Abe & Ken - I see your point in that the OP is disrespectful. But it's hardly surprising, is it?

Not all young people are disrespectful but let's face it, over the generations - from the mods to the hippies to the disco boys to the punks to the rappers, the grungers and metalheads - young people have turned disrespect into an art form. Out with the old and in with the new! The king is dead, long live the king! Nothing wrong with that. It probably goes back to basic impulses where the young stag challenges the old, tired stag for leadership of the herd.

Should we oldies who better understand the significance of the things kids thumb their noses at get upset about it? I don't think that's the way forward, although it might be a good way to get high blood pressure.
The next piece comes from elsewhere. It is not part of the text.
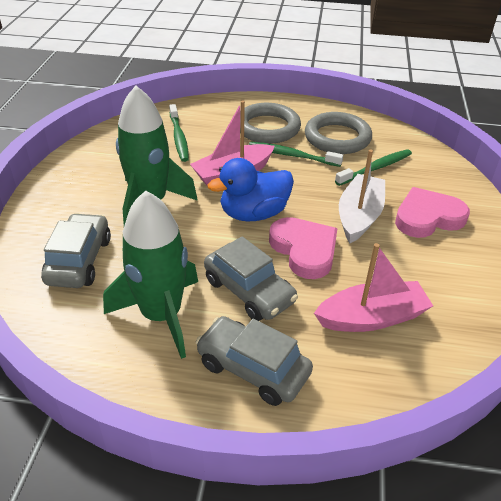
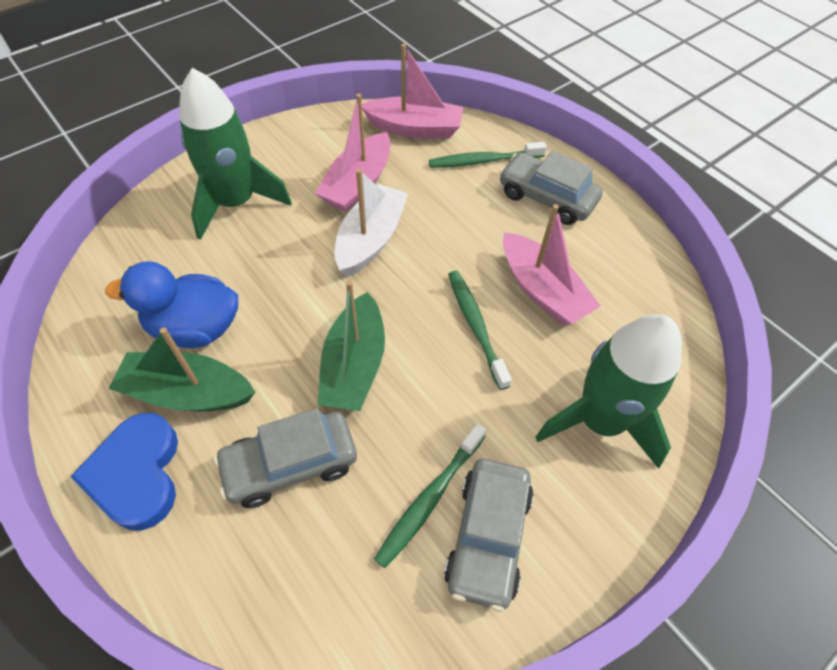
blue heart: 0 -> 1
green boat: 0 -> 2
grey ring: 2 -> 0
pink boat: 2 -> 3
pink heart: 2 -> 0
We have to give understanding before getting it.

So I'd rather acknowledge that, yes, the big metal drummers are much more overtly spectacular than the old jazz guys and then point out some of the cool things going on in jazz. It might not change opinions but it fosters respect. From there, anything can happen ...


Aeolian said:
e.g. for myself, I don't really enjoy highly intellectual music. Where the players have exhausted themselves in some conventional musical vein and the only way forward for them is to be more and more outside. I love the drama of outside playing when it's used to set up tension and release. I don't enjoy constant outside playing. Just doesn't sound musical to me.

Really good observation - "Where the players have exhausted themselves in some conventional musical vein and the only way forward for them is to be more and more outside".

I say this as a mad keen King Crimson and Henry Cow fan. I adore "out" music but there are times when I'd rather listen to blues, soul, pop etc. It's true that sometimes I "revel in the cleverness" of "out" music; but I also enjoy the freshness of it - non-standard sounds, beats, melodies and harmonies. To me, convention is a filter through which we express ourselves and there are times when I want my musical food raw. Convention came about because over time it was found that those musical conventions had universally pleasing qualities. Yet beautiful ugliness can sometimes be more touching than sheer beauty (eg. like comparing a slobbering but endearing mongrel with a graceful but dumb Afghan hound).

I can revel in treading over old, clichéd ground with the best of them but after a while I pine for some crazy "out" stuff. You may need the grounding of conventional tonality in almost every song, but I only need it every week. The dynamic of our listening pleasure is still the same ... "the drama of outside playing when it's used to set up tension and release", just the preferred dosage is different :)

MikeM said:
I've never heard anyone say, "Oh, I have atrocious taste in music; I can't stand listening to my own favorite stuff!

lol no, but there can be recognition that just because you like it, it ain't the best. We all have elements of solipsism in our makeup, some more than others.